1

I have a SQL CLR aggregate function which sporadically throws a System.NullReferenceException exception when executed against the same dataset. The purpose of the custom aggregate is to:

Return latest(x, y) where x is a DATETIME column and y is an INTEGER column.

The value for column y for the most recent value of column x will be returned.

The dataset being hit by the query is a subset of 142,145 rows of a 2,931,563 row table, with the aggregation resulting in (when it runs) 141,654 rows being returned.

The code for the CLR aggregate function is as follows:

using System.Data.SqlTypes;
using System.Runtime.InteropServices;
using Microsoft.SqlServer.Server;

[StructLayout(LayoutKind.Sequential)]
[SqlUserDefinedAggregate(Format.Native, IsInvariantToDuplicates = true, IsInvariantToNulls = true, IsInvariantToOrder = true, IsNullIfEmpty = true, Name = "Latest")]
public class Latest
{
    private SqlDateTime latestDateTime;
    private SqlInt32 latestValue;

    public void Init()
    {
        latestDateTime = SqlDateTime.Null;
        latestValue = SqlInt32.Null;
    }

    public void Accumulate(SqlDateTime recordDateTime, SqlInt32 value)
    {
        if (latestDateTime.IsNull)
        {
            latestDateTime = recordDateTime;
            latestValue = value;
        }
        else
        {
            if (recordDateTime > latestDateTime)
            {
                latestDateTime = recordDateTime;
                latestValue = value;
            }
        }
    }

    public void Merge(Latest value)
    {
        if ((value.latestDateTime < latestDateTime) || (latestDateTime.IsNull))
        {
            latestValue = value.latestValue;
            latestDateTime = value.latestDateTime;
        }
    }

    public SqlInt32 Terminate()
    {
        return latestValue;
    }
};

As far as I can tell there's nowhere in the function that can result in a null reference, assuming that SQL server is following the contract outlined on MSDN (though it's much more likely I'm wrong than SQL Server!).
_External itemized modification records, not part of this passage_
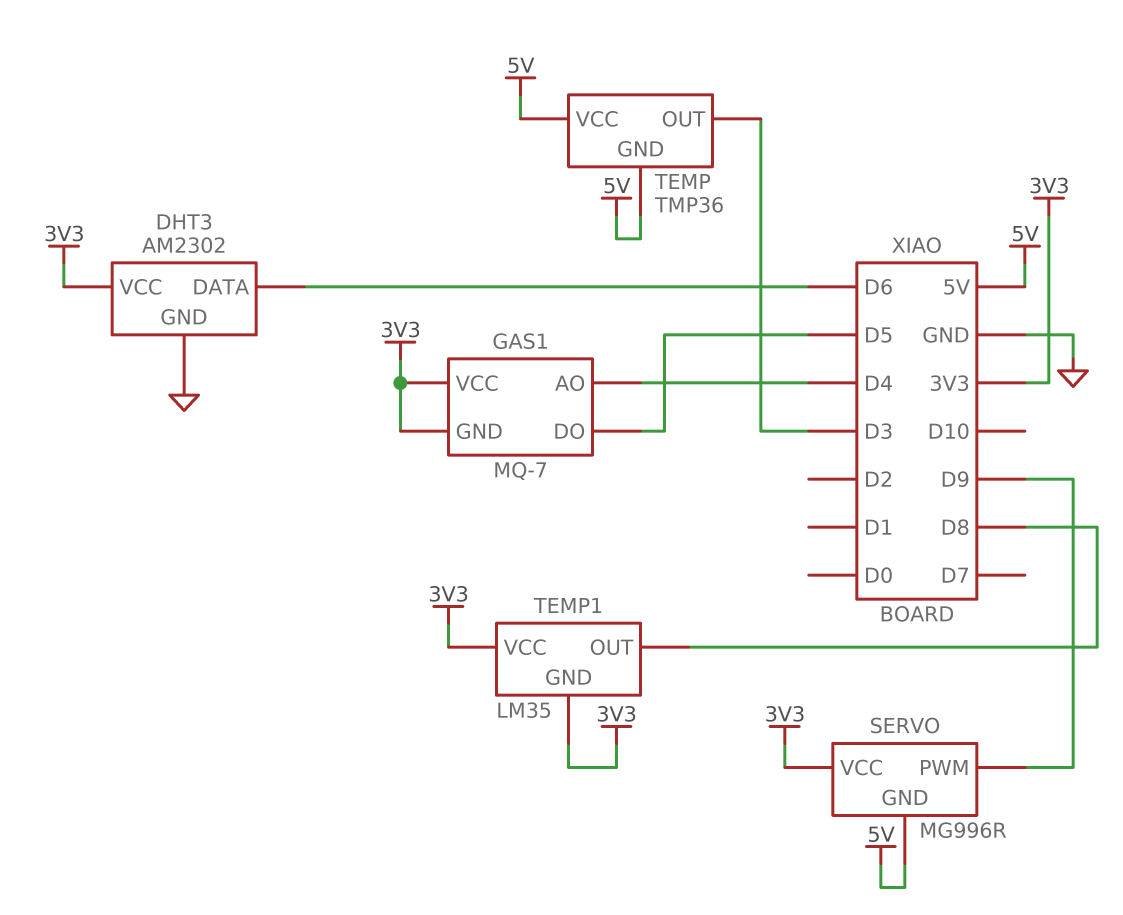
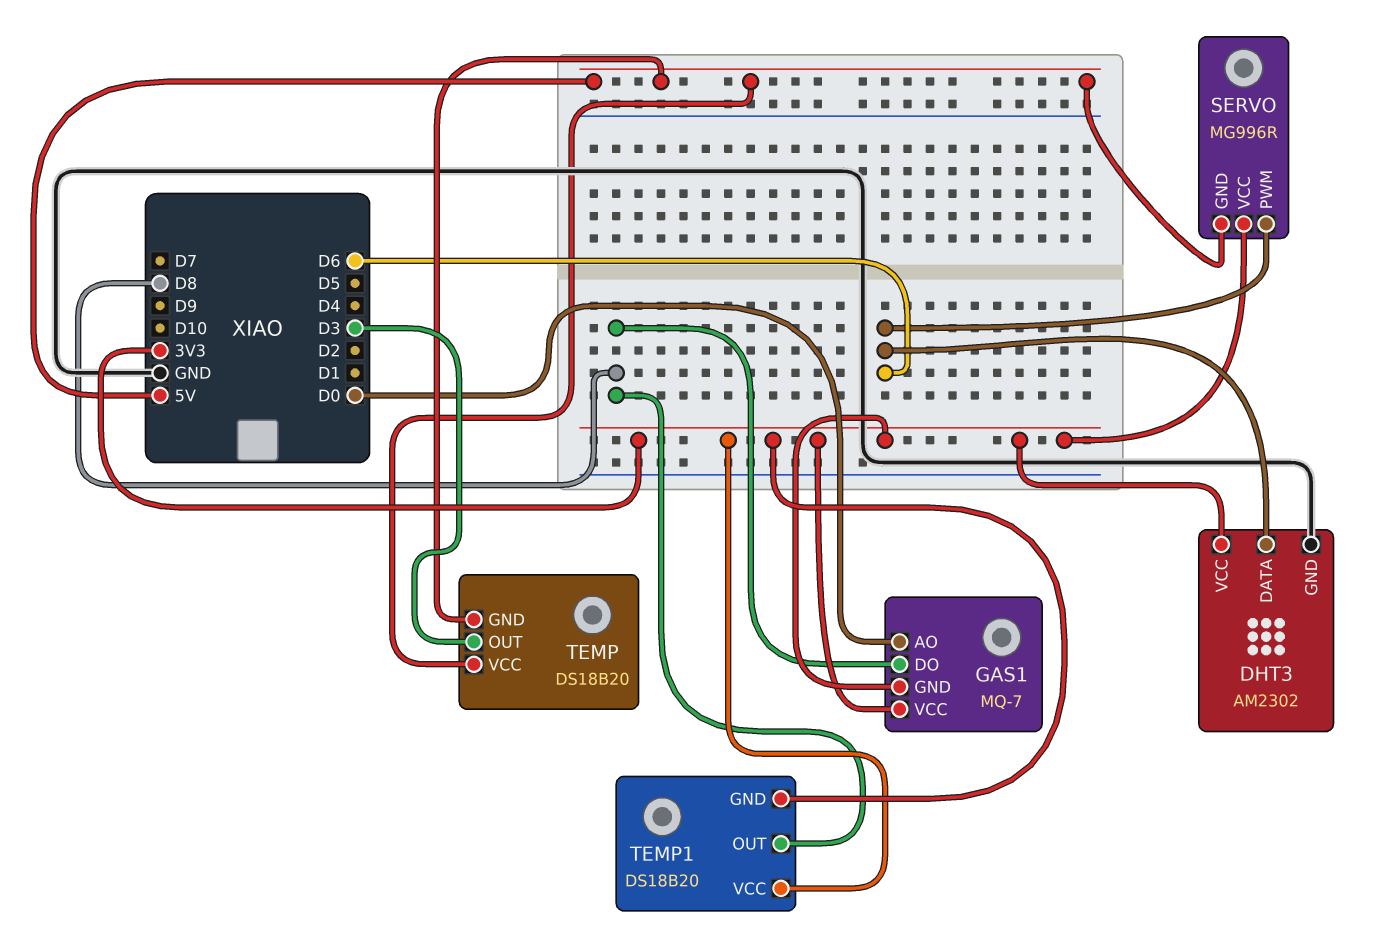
GAS1 pin AO: D4 -> D0
GAS1 pin DO: D5 -> D8
SERVO pin PWM: D9 -> D6
TEMP: TMP36 -> DS18B20
TEMP1: LM35 -> DS18B20

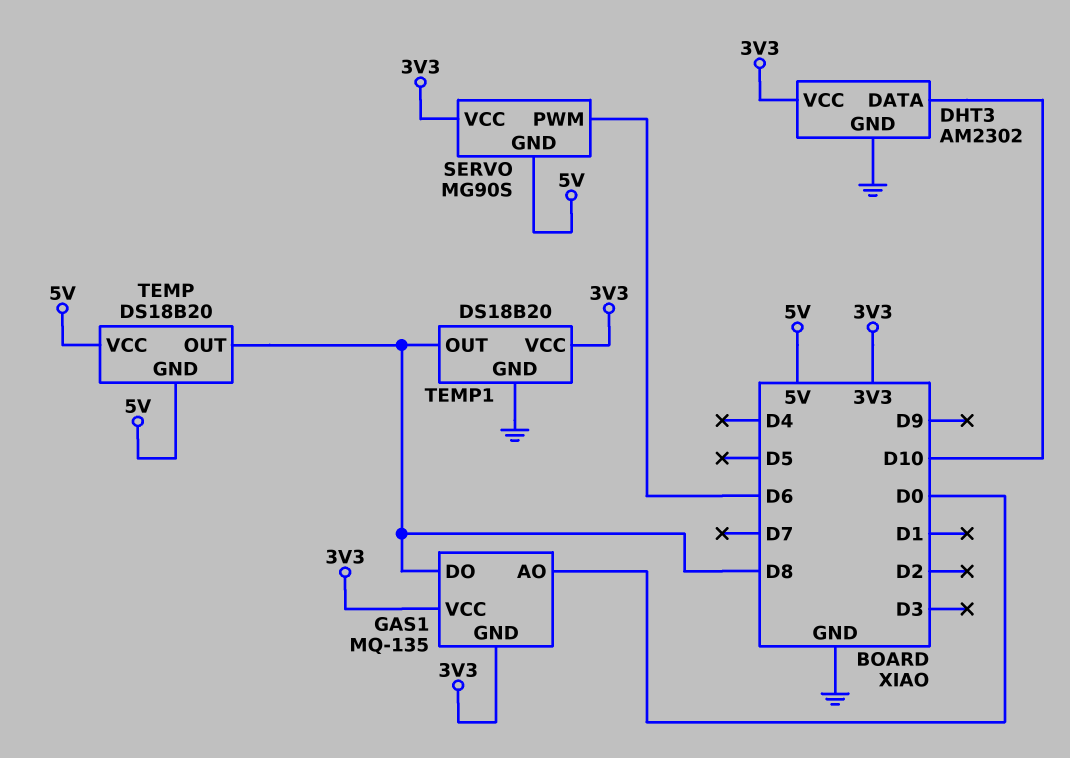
DHT3 pin DATA: D6 -> D10
GAS1: MQ-7 -> MQ-135
SERVO: MG996R -> MG90S
TEMP pin OUT: D3 -> D8
TEMP1 pin GND: 3V3 -> GND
So in short, what am I missing here?

To clarify:

  • I believe I've met the requirements of the contract for a SqlUserDefinedAggregate (all required methods implemented)
  • The code initialises all member variables in the Init method (again part of the contract implementation) to ensure that if SQL re-uses (as it's permitted to) an instance of the aggregate for a different group it's cleaned down and non-null
  • Clearly I've missed a nuance of the contract that I'm expected to meet as I can see no reason for the NullReferenceException to be thrown. What have I missed?
Rob
  • 45,296
  • 24
  • 122
  • 150
  • This is a partial class, there other code ? There are null values on x column for the subset ? – Max Aug 05 '15 at 13:24
  • No idea why the `partial` is there as there's only the one file that defines this class. Though it'll make both our comments seem a bit odd, I'll remove the `partial` from the code to aid clarity :) – Rob Aug 05 '15 at 13:25
  • The only even remotely possible suspect I see is value.latestDateTime (in the Merge void). If it's possible for value to be null, I think it could trigger the null reference error. – Tab Alleman Aug 05 '15 at 13:26
  • Do you necessarily have to use a CLR aggregate? How about using a windowing function, like FIRST_VALUE(y) OVER (ORDER BY x DESC) if you're on SQL Server 2012. If not 2012 you could still use ROW_NUMBER() to get to a similar solution – David Ferretti Aug 05 '15 at 13:43
  • Please do enough debugging that your question can be more specific than "why does this throw NullReferenceException?" If and when you do post a new, better question, be sure it includes [a good, _minimal_, _complete_ code example](https://stackoverflow.com/help/mcve) that reliably reproduces the problem. – Peter Duniho Aug 06 '15 at 00:06
  • @PeterDuniho, did you actually read my question in its entirety before marking it as a duplicate of the incredibly generic "I done got a NullReferenceException" question? As stated, as far as I can tell (_which is the crux of the matter as I must've missed something_), I've met all the requirements that SQL CLR places on me (primarily initialising all member variables in `Init` to allow for instance re-use). This *is* the simplest code that reproduces the issue. I appreciate stackoverflow gets littered with "I done got a NullReferenceException, halp!" questions, but that doesn't mean that... – Rob Aug 06 '15 at 07:07
  • ... every single one is worthy of being marked as a duplicate of "What is a NullReferenceException and how do I fix it?" – Rob Aug 06 '15 at 07:07
  • @David, in a simple case the use of partition functions (we're on SQL Server 2008 R2/SP3 and alas upgrading isn't an option at present) returns both the correct results and satisfactory performance, however for more complex (i.e. production) queries, the performance tails off as compared to the CLR. In an ideal world, I'd not be using a CLR, but this isn't an ideal world :( – Rob Aug 06 '15 at 07:13
  • @TabAlleman, Theoretically `value` should never be null as it'll be an initialised instance of the aggregate that's being passed in. That said, it could be that `value.latestDateTime.IsNull` is true (remember, the `latestDateTime` member is a `SqlDateTime` which is sort of like `DateTime?` and that has a weird interaction with `<` but that would be surprising (I'm preparing to be surprised!). I'll add a few unit tests to see how that pans out later today. – Rob Aug 06 '15 at 07:17
  • As a Java programmer, this seems odd `((value.latestDateTime < latestDateTime) || (latestDateTime.IsNull))`. Shouldn't it be better `(latestDateTime.IsNull)) || ((value.latestDateTime < latestDateTime)` – SJuan76 Aug 06 '15 at 07:17
  • Rob, were you able to try out anything that I (or anyone else answering here) suggested? – Solomon Rutzky Aug 12 '15 at 20:45

3 Answers3

1

This may turn out not to be the answer, but as I need to include code, I won't post it as a comment.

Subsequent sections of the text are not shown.